Luxury retailer Burberry reported a decline in revenue in the first half of its financial year as retail growth was offset by a decline in wholesale and licensing, but said plans to increase productivity and revenue remained on track.
In the six months to 30 September, the FTSE 100-listed firm posted a 4% year-on-year decline in total underlying revenue to £1.16bn ($1.42bn), although revenue increased 5% from the previous year on a reported currency basis.
The decline was driven by a 14% slump in underlying wholesale revenue, due in part to ongoing plans to boost the brand in the US. Meanwhile underlying licensing revenue tumbled 54% from the previous year, when they had fallen 51%, as Burberry licenses in Japan expired.
The retailer, which completed £34m of initial £100m share buyback programme in the period, said the sharp decline was expected and in line with forecast.
There was also some positive news for the British brand, as the company reported its plans to boost productivity and revenue were well underway. The firm added UK sales jumped 30% year-on-year, as by tourists from China and the US take advantage of the sharp depreciation of the pound that has followed Britain's vote to leave the European Union.
"With the cost of the flights justified by the saving on just a handful of Burberry's premium products, the group is already seeing a significant increase in luxury consumers taking advantage of the lower pound," said George Salmon, equity analyst at Hargreaves Lansdown.
"Unfortunately, the UK makes up a relatively small percentage of Burberry's sales.
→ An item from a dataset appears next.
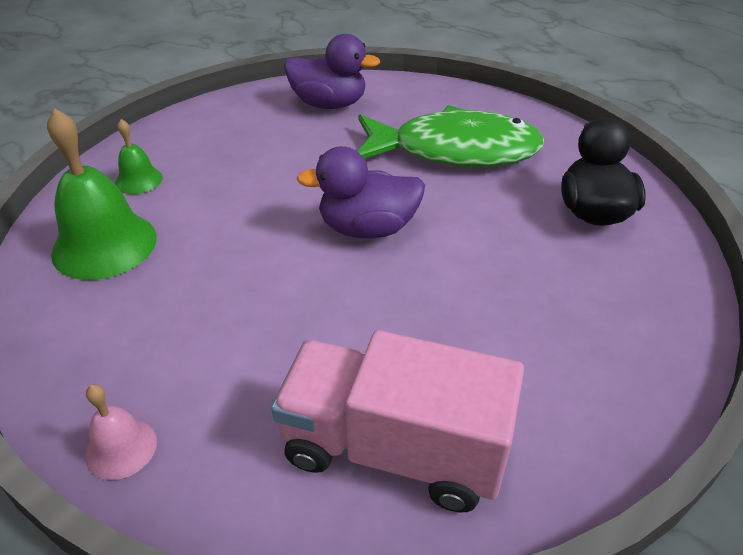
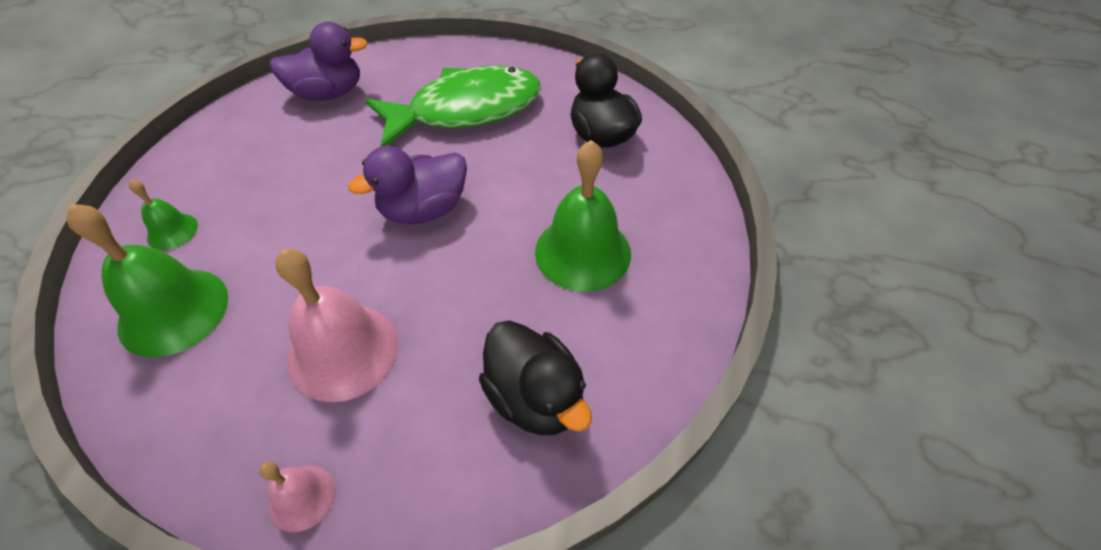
camera: 25 degrees left, 10 degrees up
(227, 330) = (343, 351): none -> pink bell
(393, 449) = (535, 397): pink truck -> black duck
(517, 321) = (583, 252): none -> green bell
So while the group has managed to deliver improving like-for-like growth in its stores this quarter, this was achieved against a pretty unchallenging comparative period."
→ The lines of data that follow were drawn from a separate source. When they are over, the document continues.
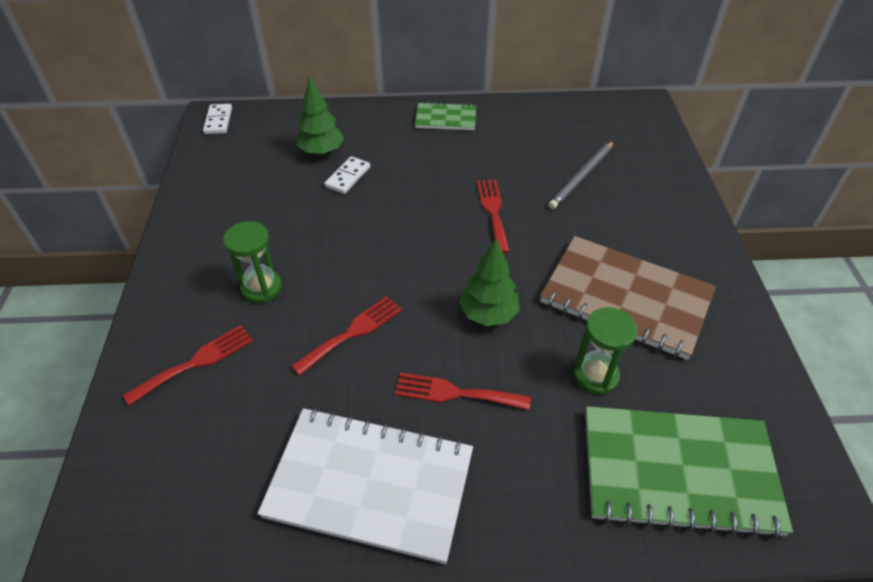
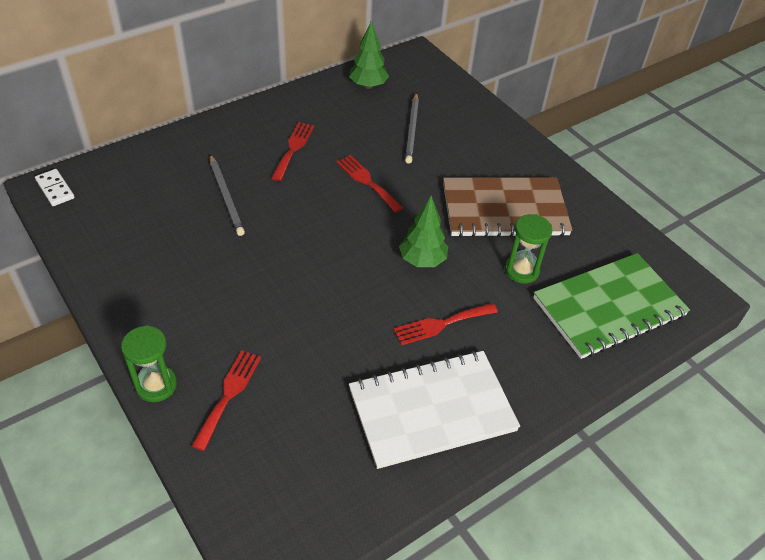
camera: 35 degrees left, 0 degrees up
(261, 288) = (231, 315): green hourglass -> green hourglass (156, 385)
(322, 152) = (183, 183): green tree -> green tree (368, 85)
(348, 177) = (226, 197): white domino -> grey pencil
(352, 332) = (334, 316): red fork -> red fork (293, 148)
(446, 118) = (269, 117): green notebook -> none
Meanwhile, the initial response to Burberry's new collection has been strong so far, the group said, while bags, dresses and ponchos continued to perform well in the period. The company, which is on track to deliver £20m worth of savings next year, added its digital segment was continuing to outperform the market and grew in all regions.
"In a challenging external environment, we continue to focus on product innovation [...] against a backdrop of sustained action and investment," said Christopher Bailey, the company's chief executive and chief creative officer.
"The progress we are making to improve our ways of working, the agility of our teams to react to changes in consumer behaviour and the strength of our brand give us confidence for the future. We remain on track to deliver our financial goals."